Zücken Sie die Walther, oder secklen Sie ab, wenn Sie jemand ins Theater einlädt? Haben Sie lieber Handörgeli-Musik, statt Opernmusik? Sind Sie der Ansicht, Theater sei nur für Klugscheisser und Fidleburger? Ist für Sie Theater stinklangweilig, und halten Sie Schauspieler für affektierte Hysteriker oder weltfremde Schlampen? Haben Sie keine Abendgarderobe, oder sind Sie auf Krawatten allergisch? Ist für Sie Theater einfach nur unnötiger Luxus für die oberen Zehntausend und daher die Steuermillionen, die es Jahr für Jahr verpulvert, nicht wert?

Wenn Sie nur eine dieser Fragen mit «ja» beantworten, dann gibts für Sie ebenfalls nur eines: Sofort eine Karte besorgen für die gewiss bald ausverkauften Vorstellungen von «Mnemopark» - eines der vergnüglichsten Theater-Spektakel, das bislang im Foyer des Basler Stadttheaters aufgeführt wurde!

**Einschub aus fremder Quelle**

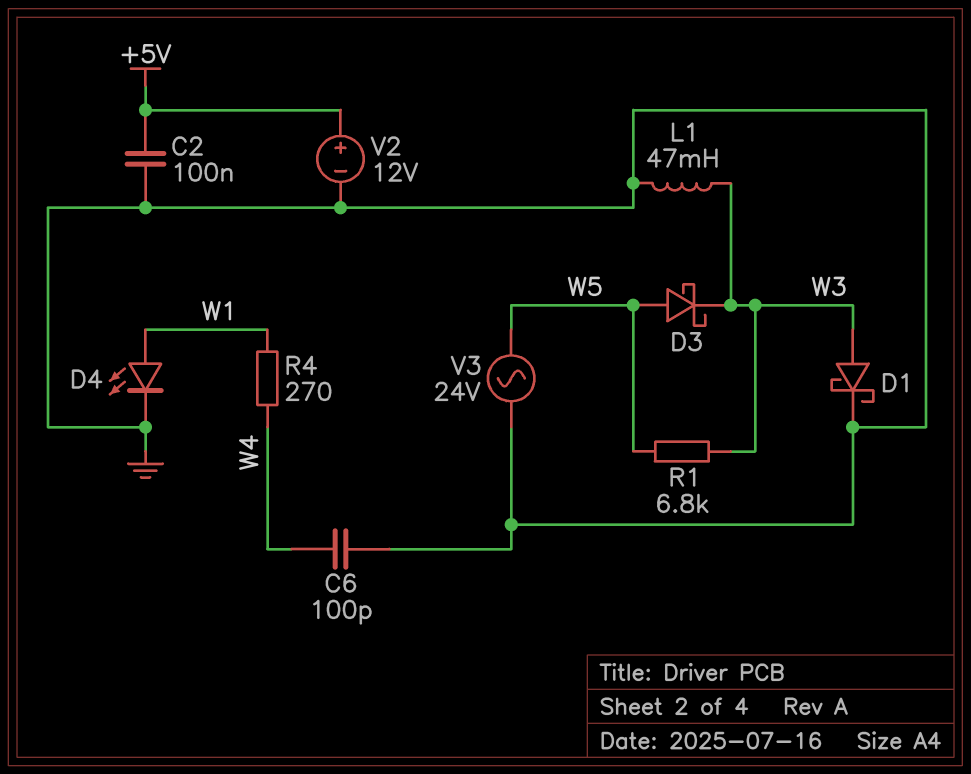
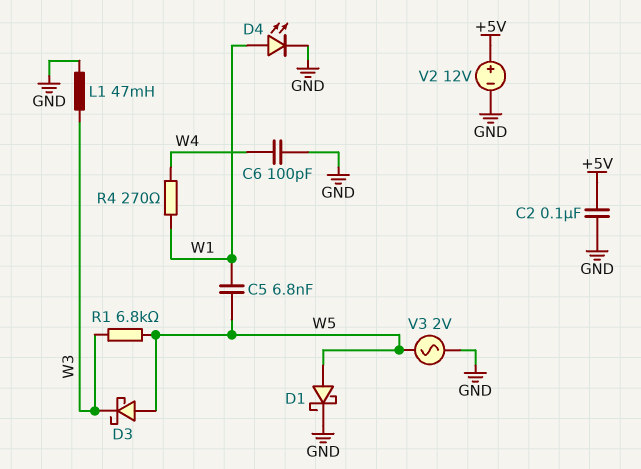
C5: none -> 6.8nF (W1, W5)
D1: schottky (A W3, K GND) -> schottky (A W5, K GND)
V3: AC 24V (GND, W5) -> AC 2V (GND, W5)

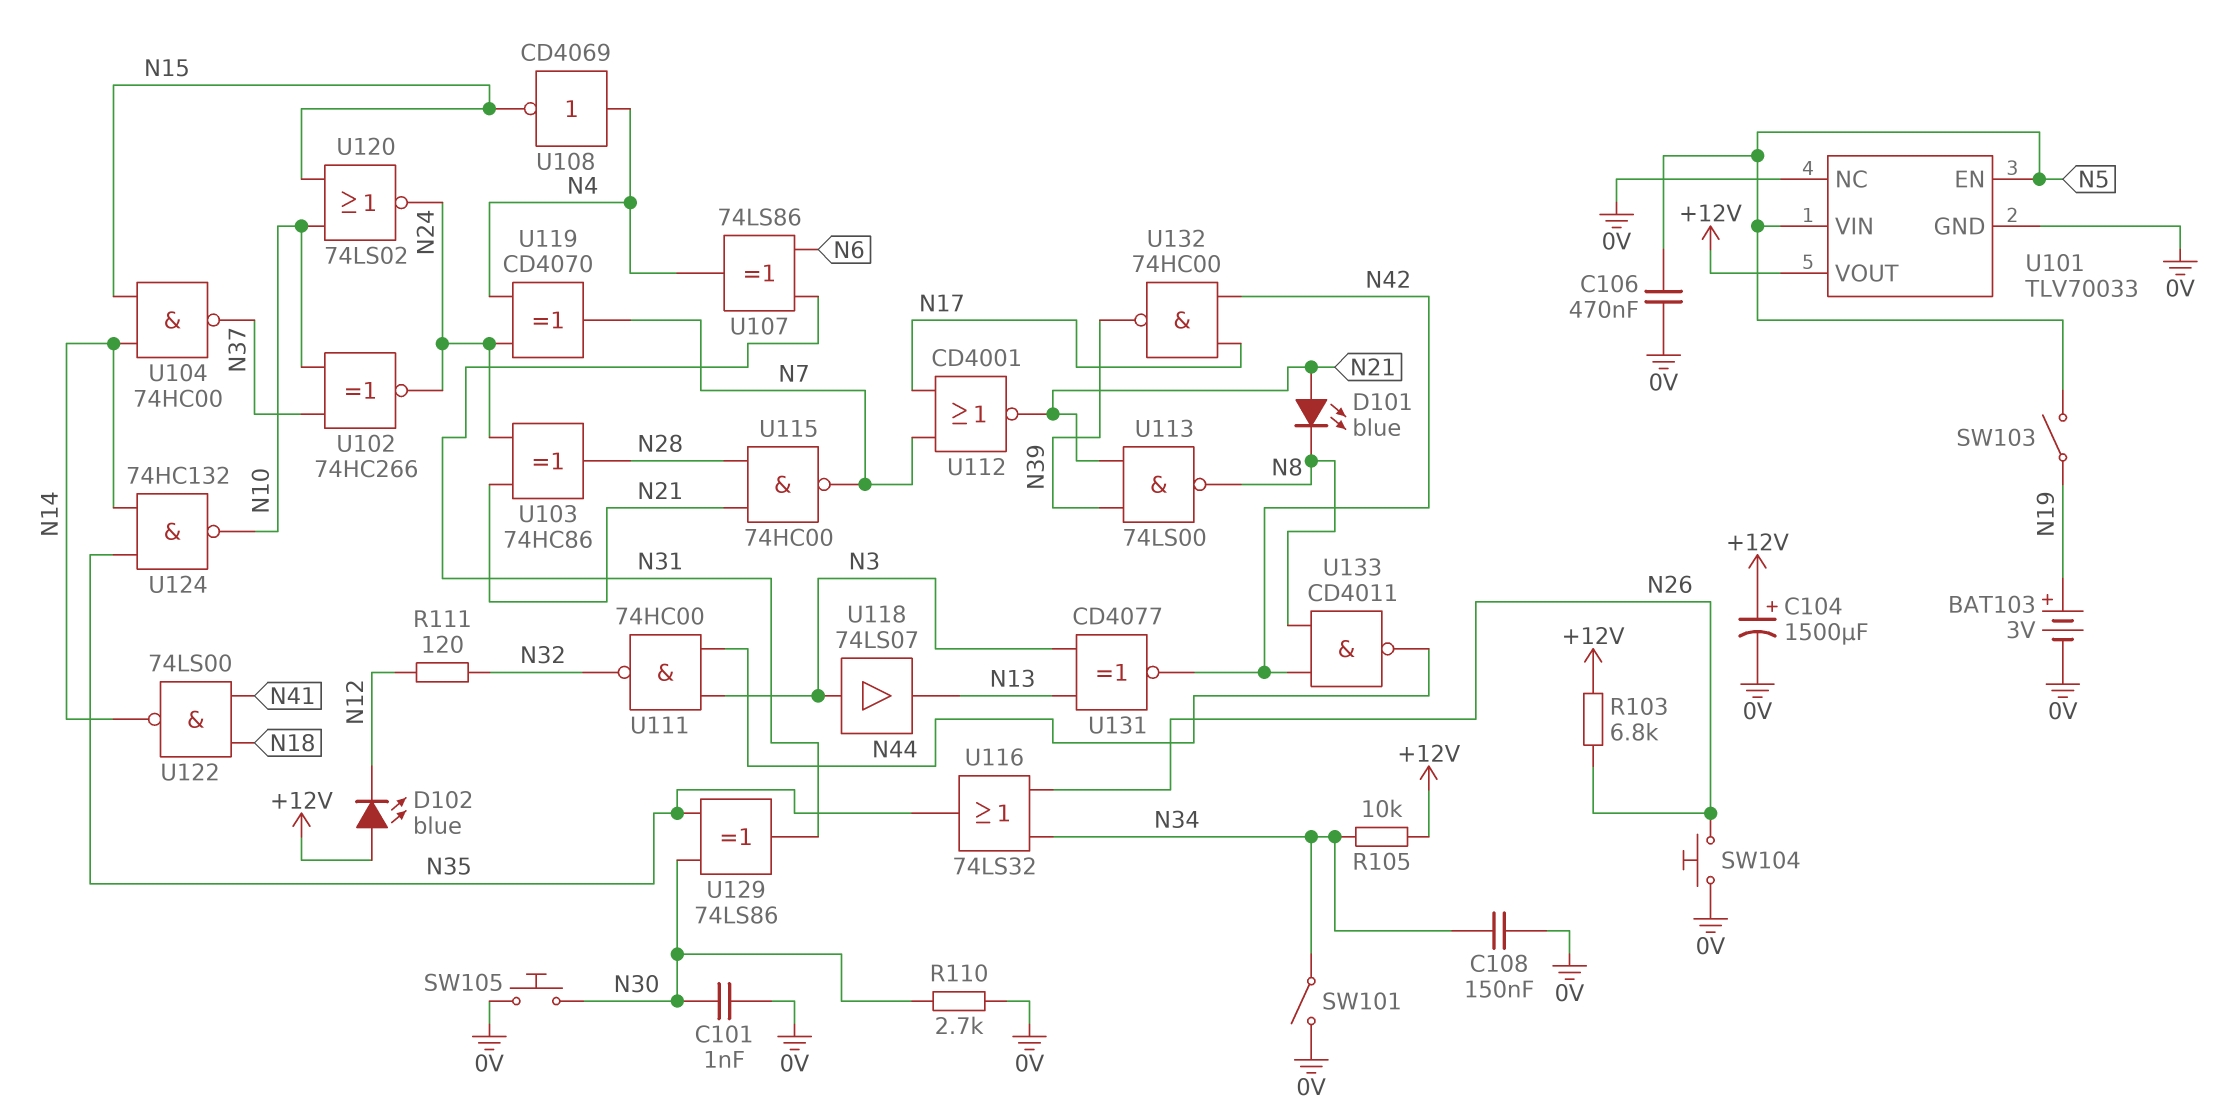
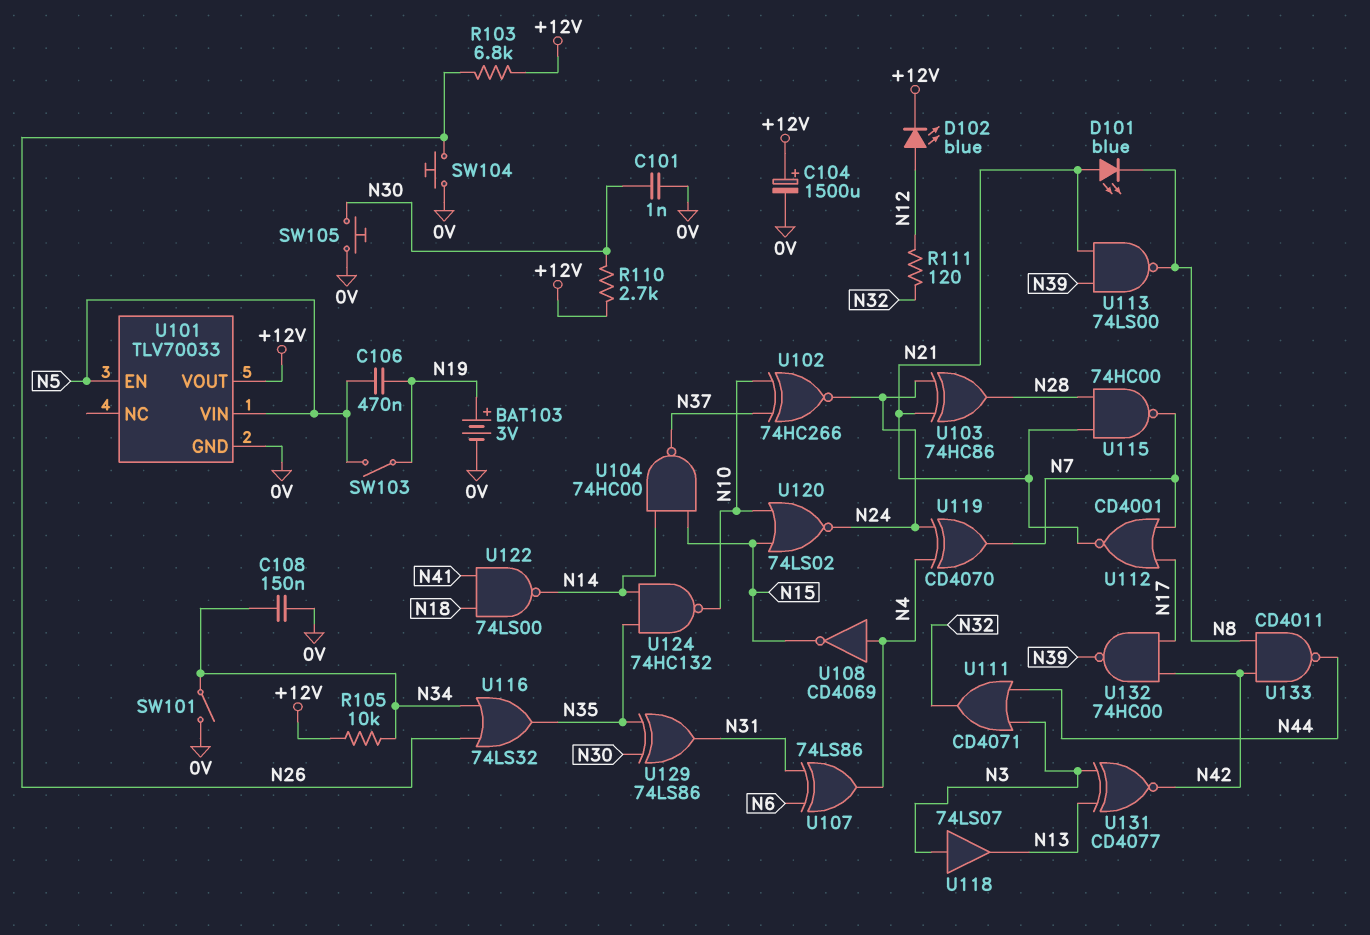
C106: 470nF (0V, N5) -> 470nF (N5, N19)
D102: LED blue (A +12V, K N12) -> LED blue (A N12, K +12V)
R110: 2.7k (0V, N30) -> 2.7k (+12V, N30)
U101 pin NC: 0V -> none
U111: NAND 74HC00 (in N3, in N44, out N32) -> OR CD4071 (in N3, in N44, out N32)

Sagte ich «aufgeführt»? Das ist das falsche Wort! Da wird nämlich gespielt - gespielt mit Modell-Eisenbahnen auf einer riesigen Modelleisenbahn-Anlage im Masstab eins zu siebenundachtzig, Spur H0m. Die «Hauptrolle» nimmt eine feuerrote «Re 4/4» ein, die auf einem Güterwagen eine Mini-Videokamera vor sich herschiebt. Die Bilder dieser Kamera gelangen per Funk auf eine Grossleinwand, wo man dann die Fahrt durch Teile der Schweiz und über eine Stahl-Fachwerkbrücke bei Leipzig erleben kann, als sei man im Führerstand einer «richtigen» Lok.

       

Station «Schweizerhalle» - Station auch eines indischen Krimi-Kitsch-Thrillers mit Kuss-Verbot… Foto: J.-P. Lienhard, Basel © 2005



Der «Hit» sind aber die vier Rentner, drei Männer und eine Frau (!), die als Mitglieder des Vereins «Modulbau-Freunde Basel» (MFB) die etwa 40 Laufmeter umfassende Modul-Anlage gebaut haben und als «Schauspieler» mit Feuereifer dabei sind. Regisseur Stefan Kaegi, ein Solothurner, hat ihnen die Abläufe zugeteilt und sie in eine Handlung integriert. «Amateur-Schauspieler» will sie Kaegi nicht heissen - im Gegenteil: diese «Yysebähnler» seien echte Profis und Fachleute. Worüber sie erzählen, wissen nur sie am besten Bescheid.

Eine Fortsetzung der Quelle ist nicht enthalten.